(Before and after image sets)

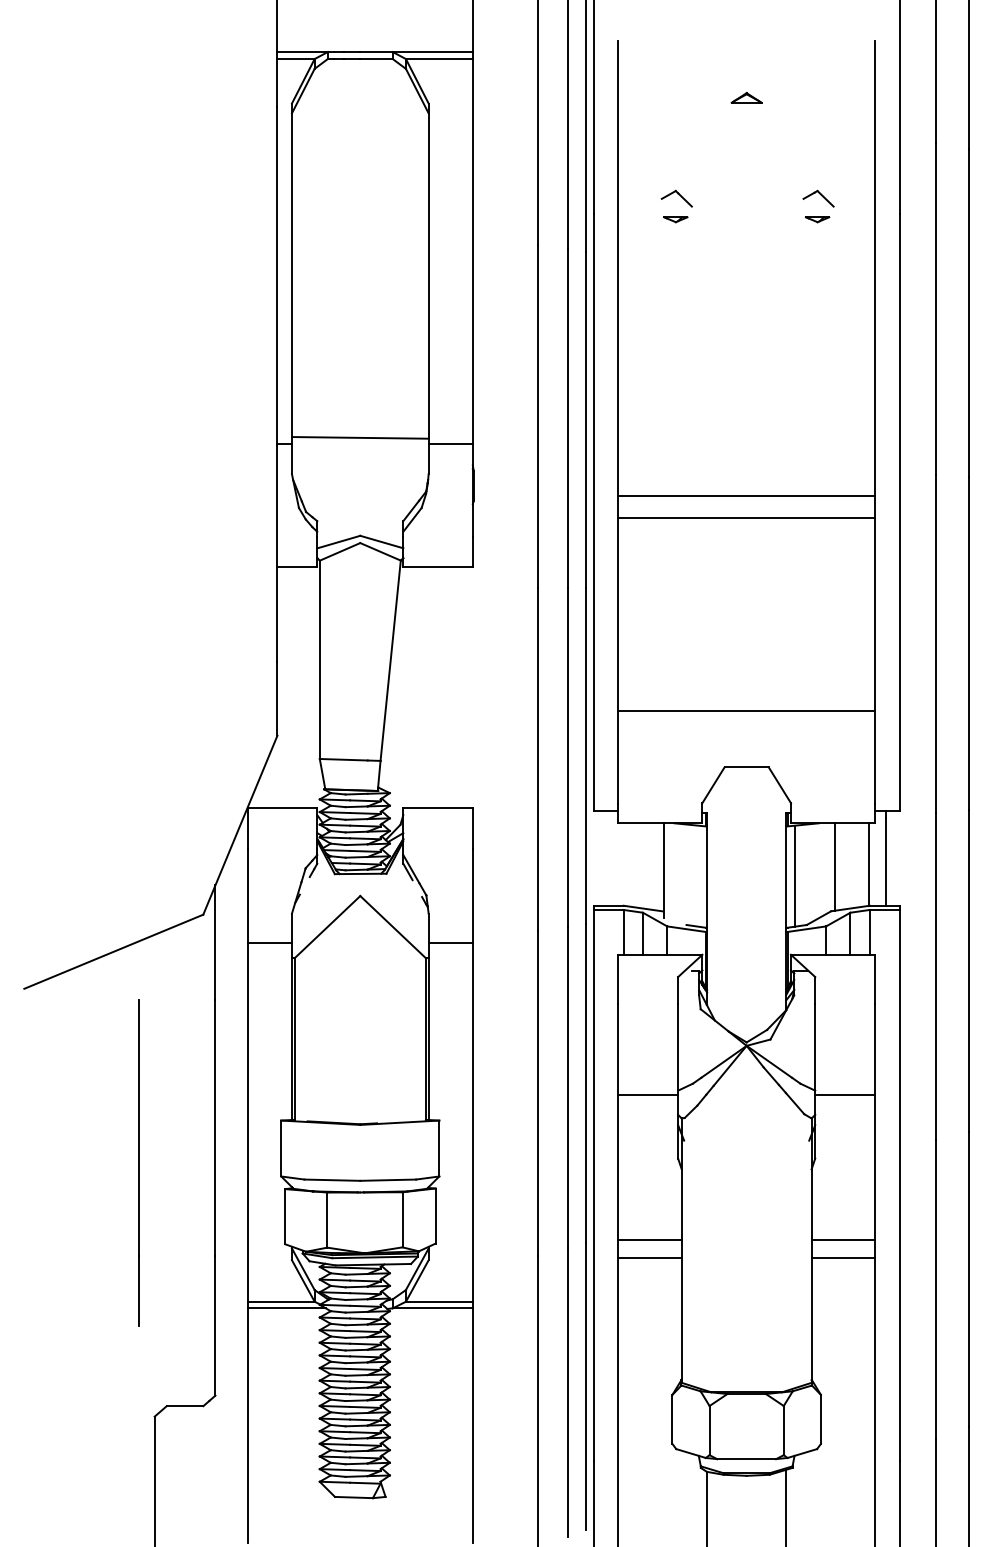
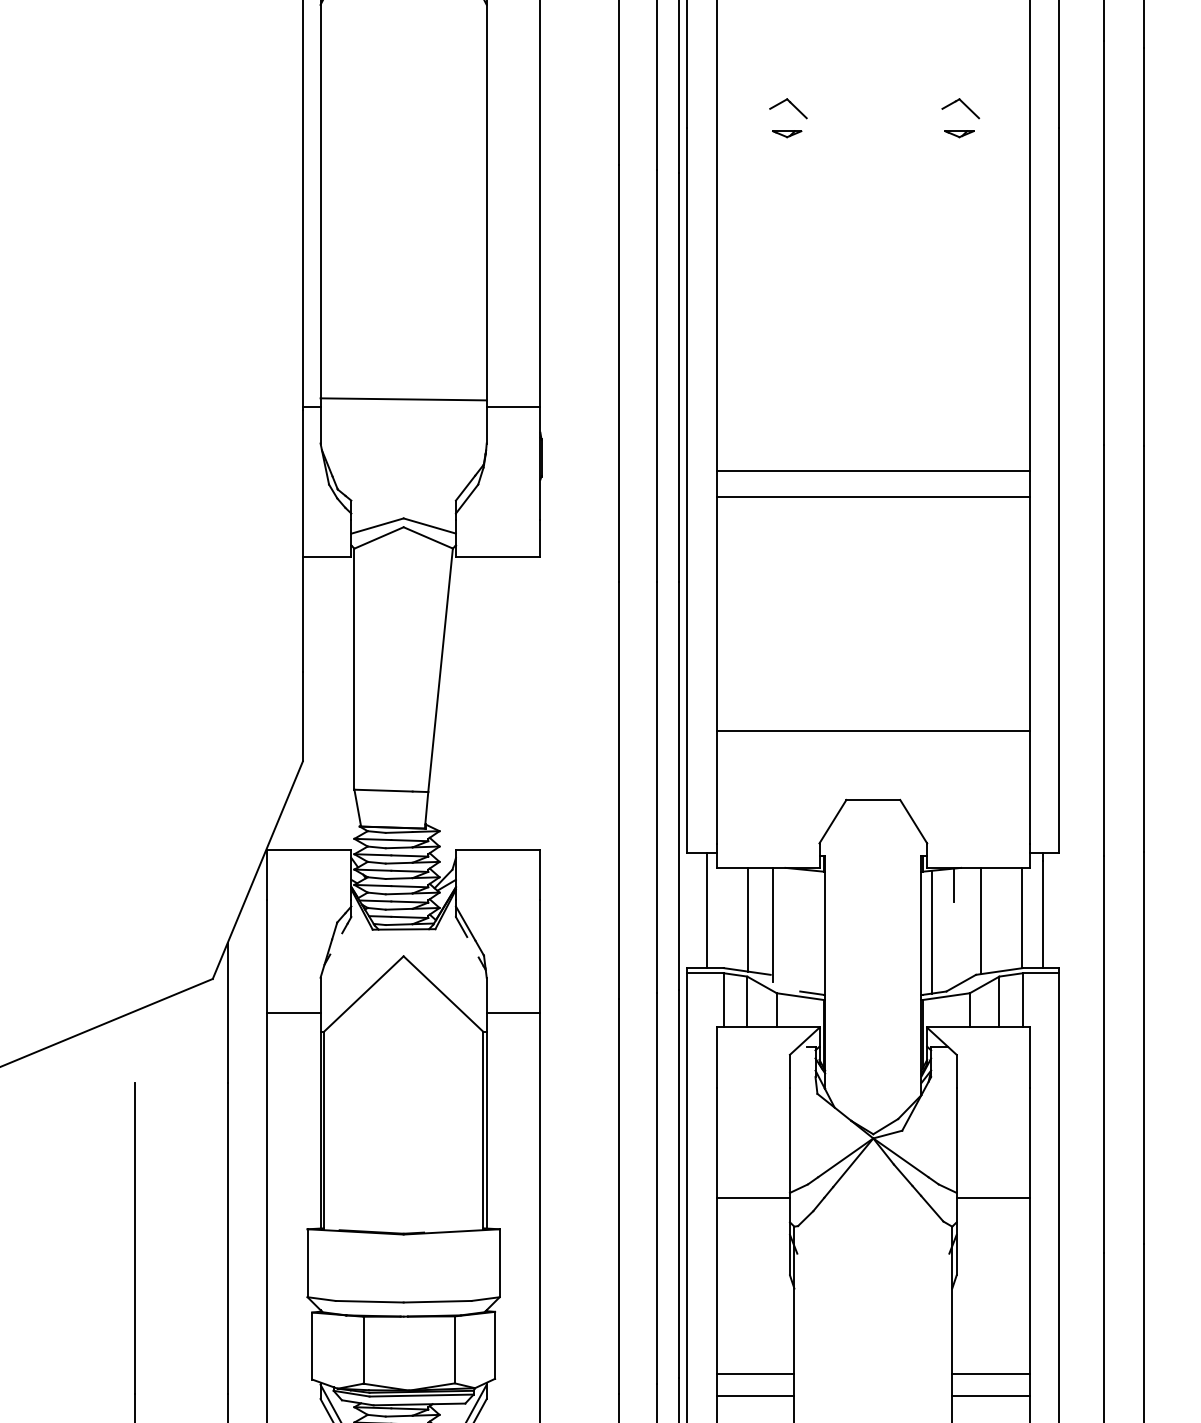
line: (813, 837) -> (954, 885), added
line: (610, 858) -> (707, 910), added
line: (643, 865) -> (747, 919), added

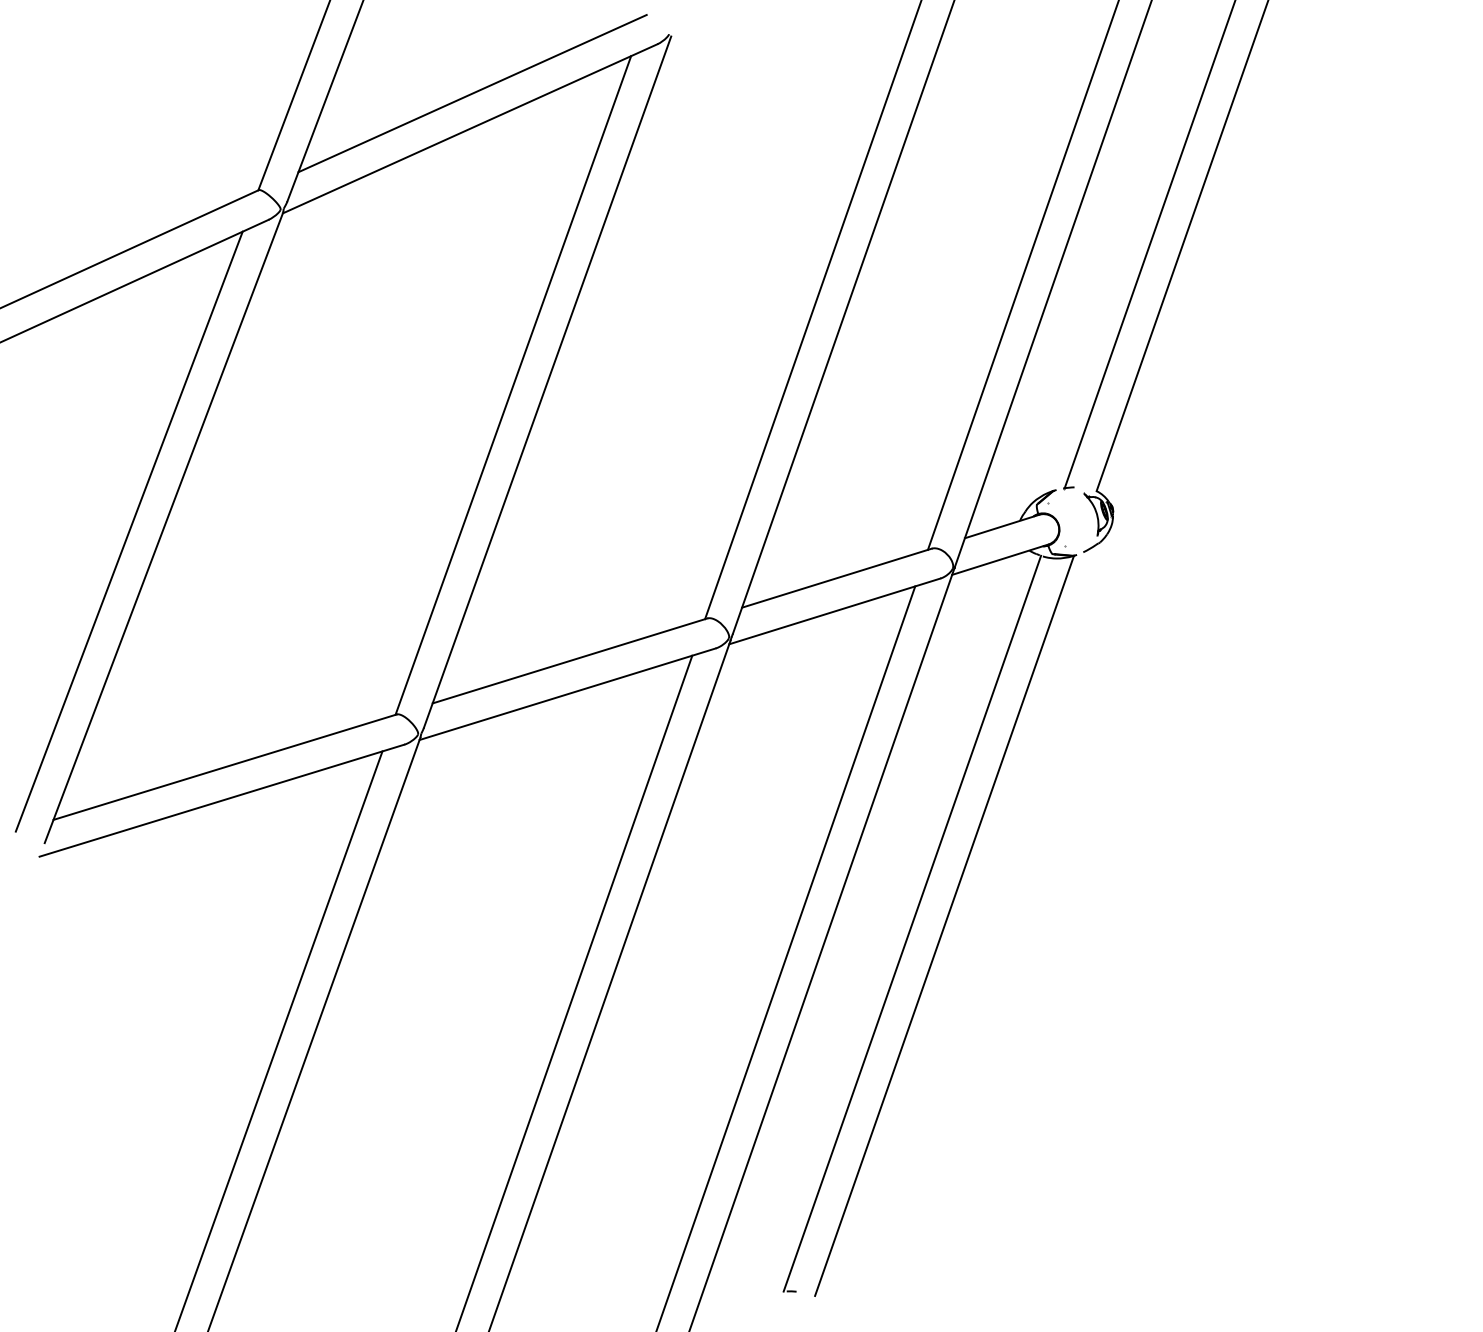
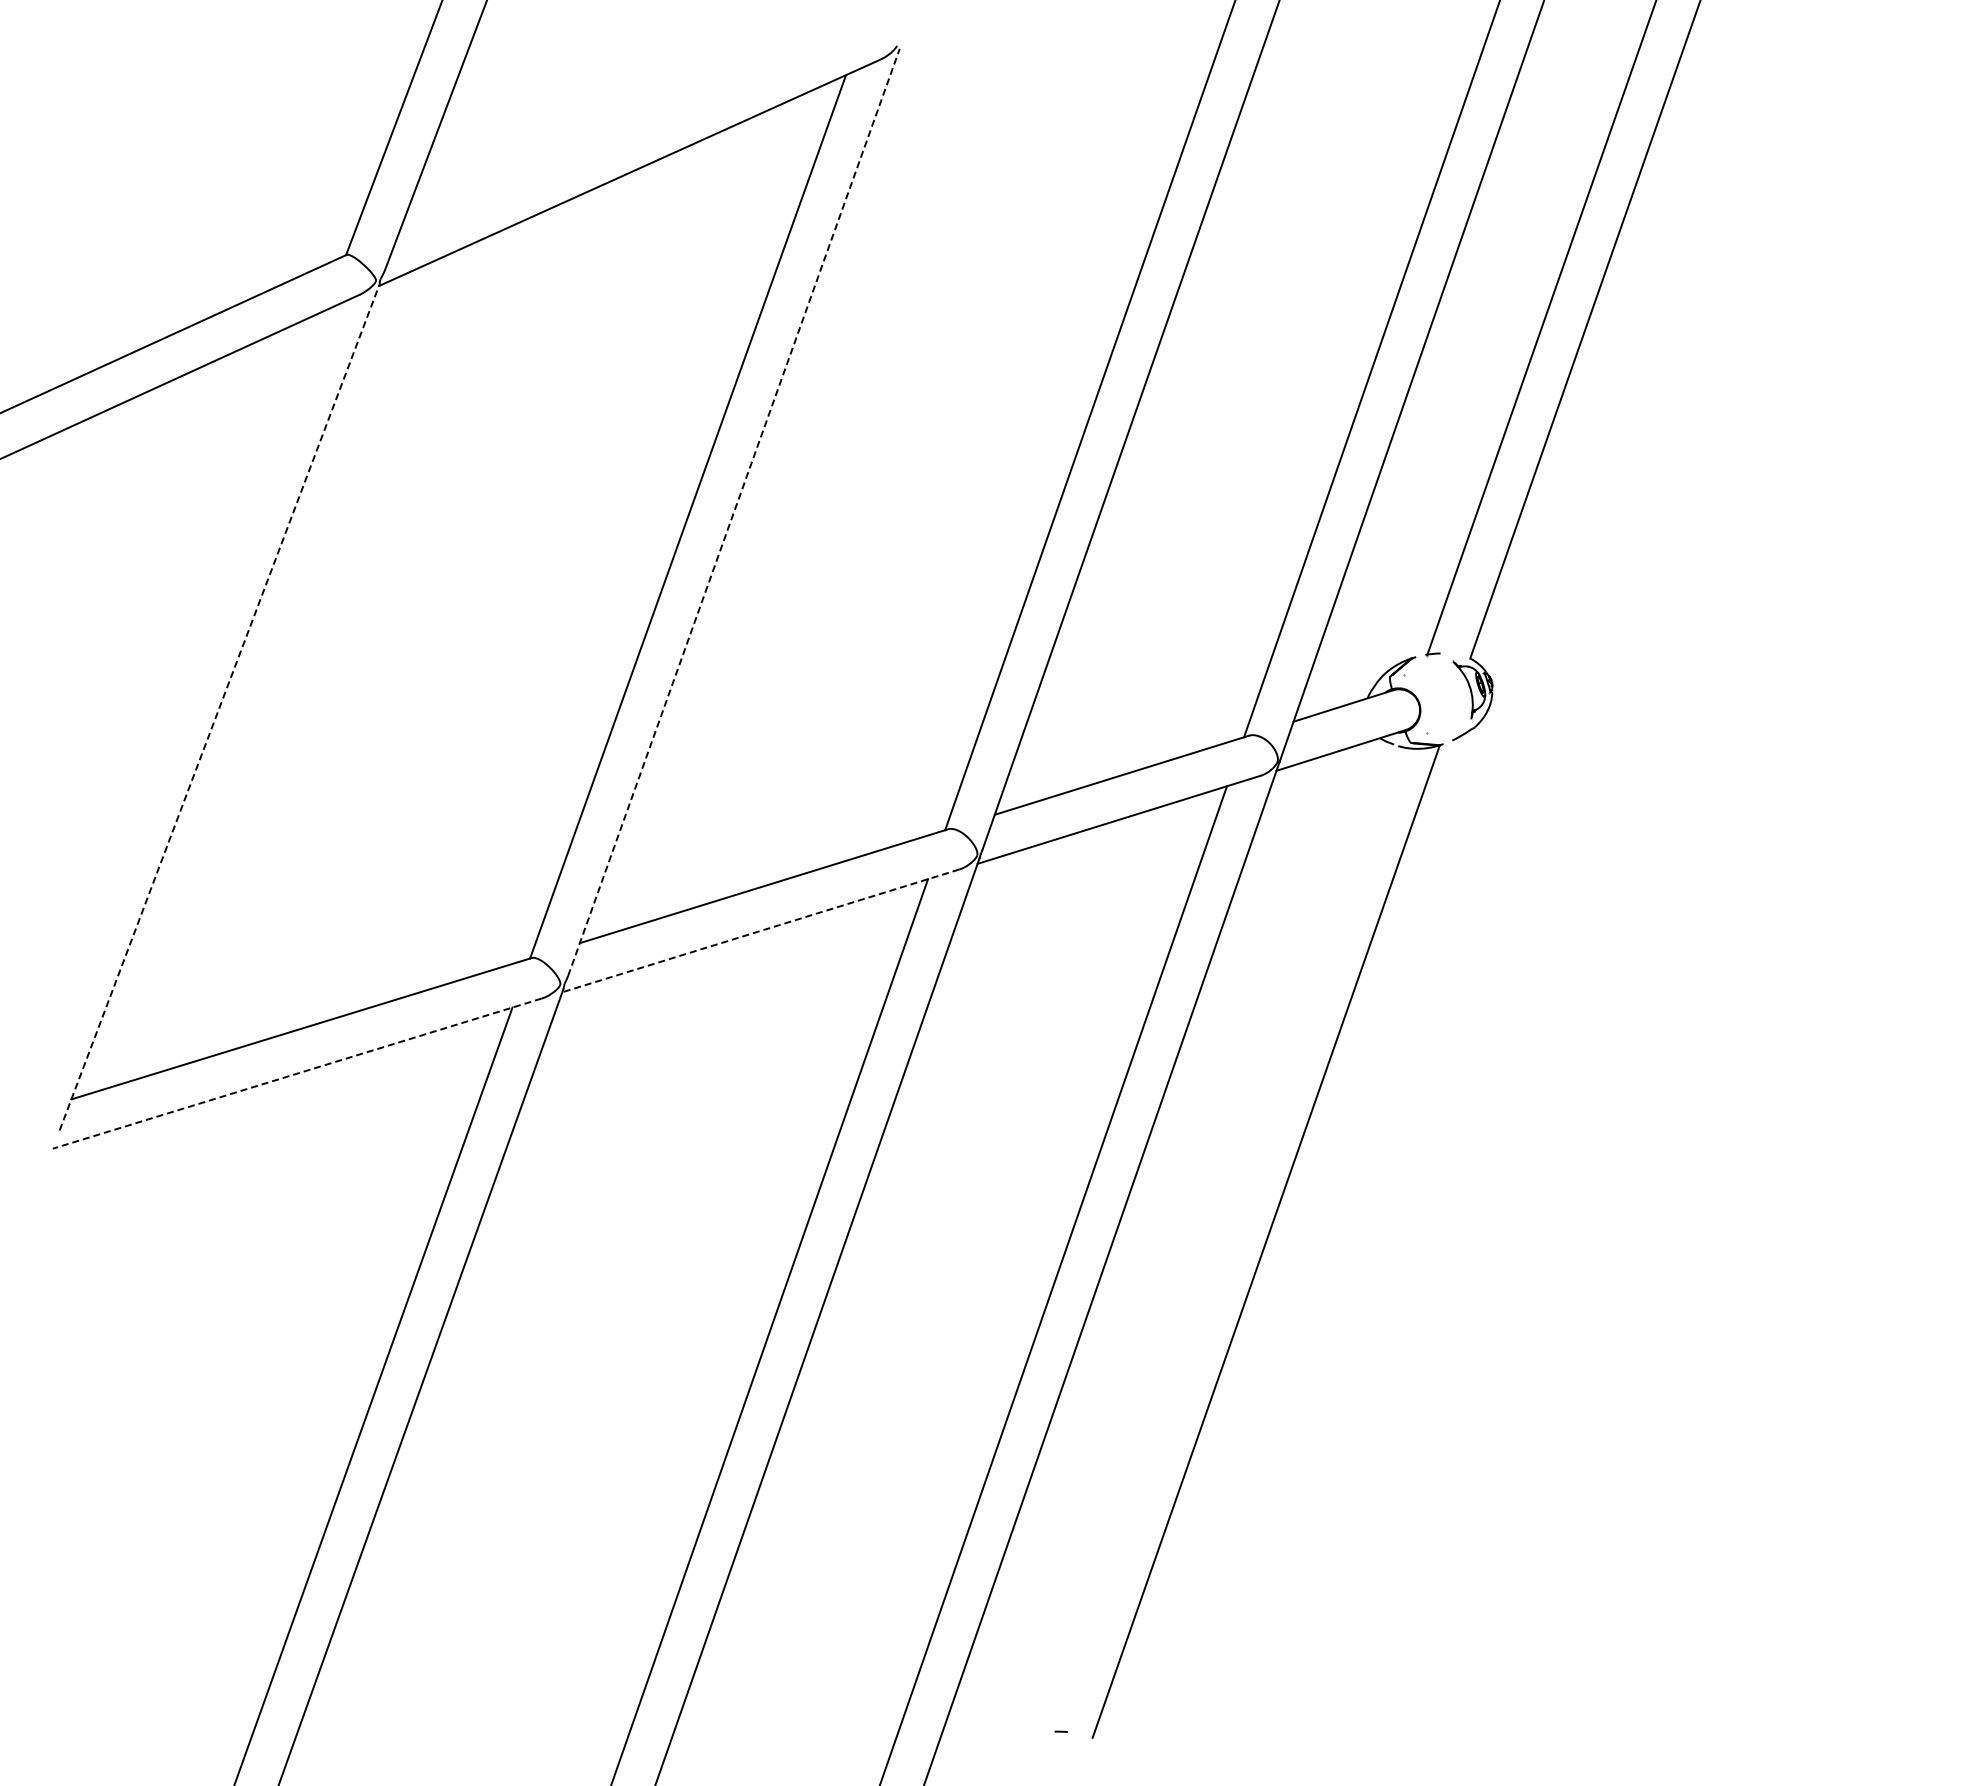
line: (471, 92) -> (632, 124), removed
line: (547, 381) -> (734, 511), solid -> dashed
line: (163, 527) -> (219, 707), solid -> dashed
line: (128, 531) -> (172, 712), removed
line: (567, 693) -> (760, 930), solid -> dashed
line: (222, 800) -> (297, 1073), solid -> dashed
line: (911, 923) -> (1222, 1238), removed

**PROBLEM REQUIREMENTS:** Give the entries back verbatim and omit the images.

**REPLY TO THE TASK:**
line: (813, 837) -> (954, 885), added
line: (610, 858) -> (707, 910), added
line: (643, 865) -> (747, 919), added

line: (471, 92) -> (632, 124), removed
line: (547, 381) -> (734, 511), solid -> dashed
line: (163, 527) -> (219, 707), solid -> dashed
line: (128, 531) -> (172, 712), removed
line: (567, 693) -> (760, 930), solid -> dashed
line: (222, 800) -> (297, 1073), solid -> dashed
line: (911, 923) -> (1222, 1238), removed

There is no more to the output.